Angiotensin receptor blockers (ARBs) Flashcards
1
Q
Name some examples of ARBs
A
- Losartan
- Candesartan
- Irbesartan
- Sacubitril valsartan (Entresto)
2
Q
What are the indications of ARBs?
A
- Hypertension
- Chronic heart failure
- Diabetic Nephropathy - reduce progression of nephropathy
- Chronic Kidney Disease (CKD) with proteinuria - reduce proteinuria
3
Q
What is the MOA?
A
ARBs block the action of Angiotensin 2 on the Angiotensin type 1 receptor.

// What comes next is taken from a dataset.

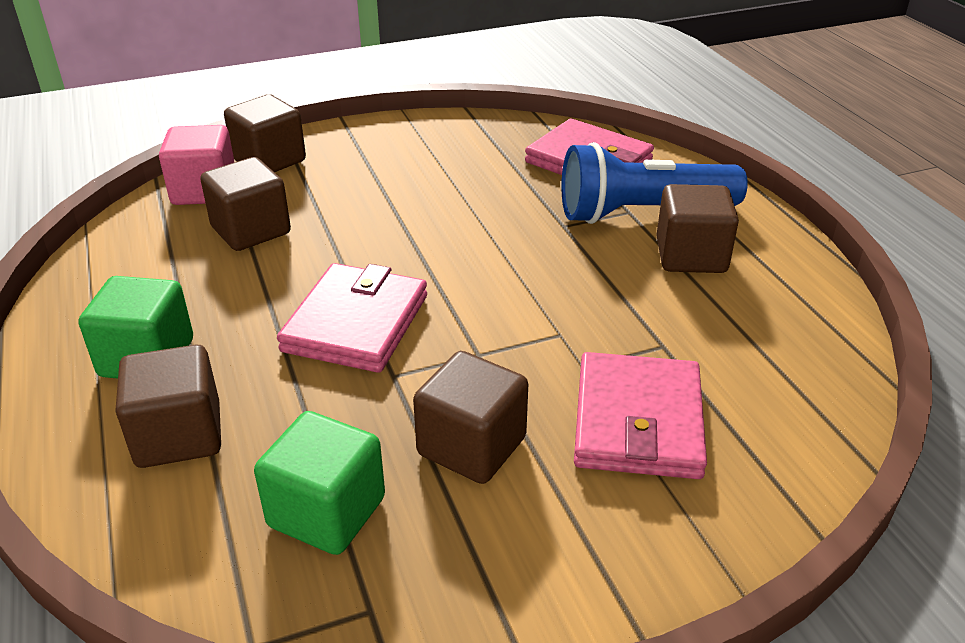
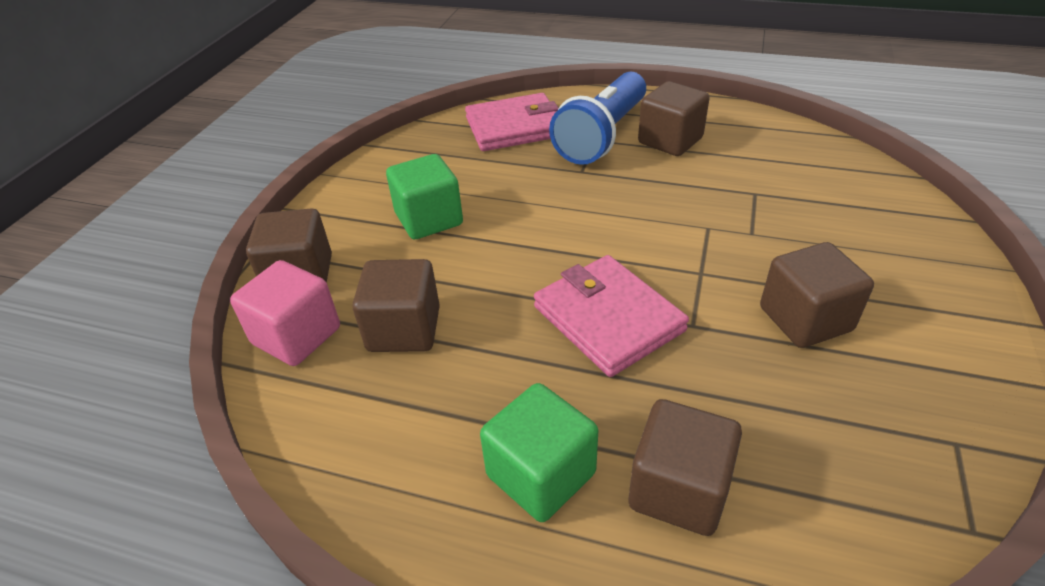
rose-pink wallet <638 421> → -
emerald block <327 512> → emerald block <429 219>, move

Angiotensin 2 is a vasoconstrictor and stimulates Aldosterone secretion. Blocking Angiotensin 2 in:
- HTN: vasodilation > lowers BP
- CKD: vasodilation of efferent glomerular arteriole > lower intraglomerular pressure, which slows progression of CKD
- Chronic heart failure: Reducing aldosterone concentration promotes sodium and water excretion > reduce venous return (preload) > reduce EF
4
Q
What are the side effects?
A
- Hypotension (particularly after the first dose)
- Hyperkalemia (because a lower Aldosterone level promotes K+ retention)
- Worsening renal failure (particularly in Renal artery stenosis, as vasoconstriction of the efferent glomerular arteriole is needed to maintain glomerular filtration)
5
Q
Why are ARBs preferred in black people?
A
ARBs are less likely to cause Angioedema and cough because it does not affect bradykinin metabolism.
6
Q
What are the contraindications of ARBs?
A
- Renal artery stenosis
- Acute Kidney Injury (AKI)
- women who are breastfeeding or pregnant
- Caution in CKD (give at a lower dose & monitor renal function)
7
Q
Which drugs interact with ARBs negatively?
A
- Potassium-elevating drugs (potassium supplements, aldosterone antagonists, potassium-sparing diuretics)
- NSAID with an ARB increases the risk of nephrotoxicity
8
Q
How do you monitor a person on ARBs?
A
Get a baseline U&E before starting and repeat 1-2 weeks into treatment and after increasing dose.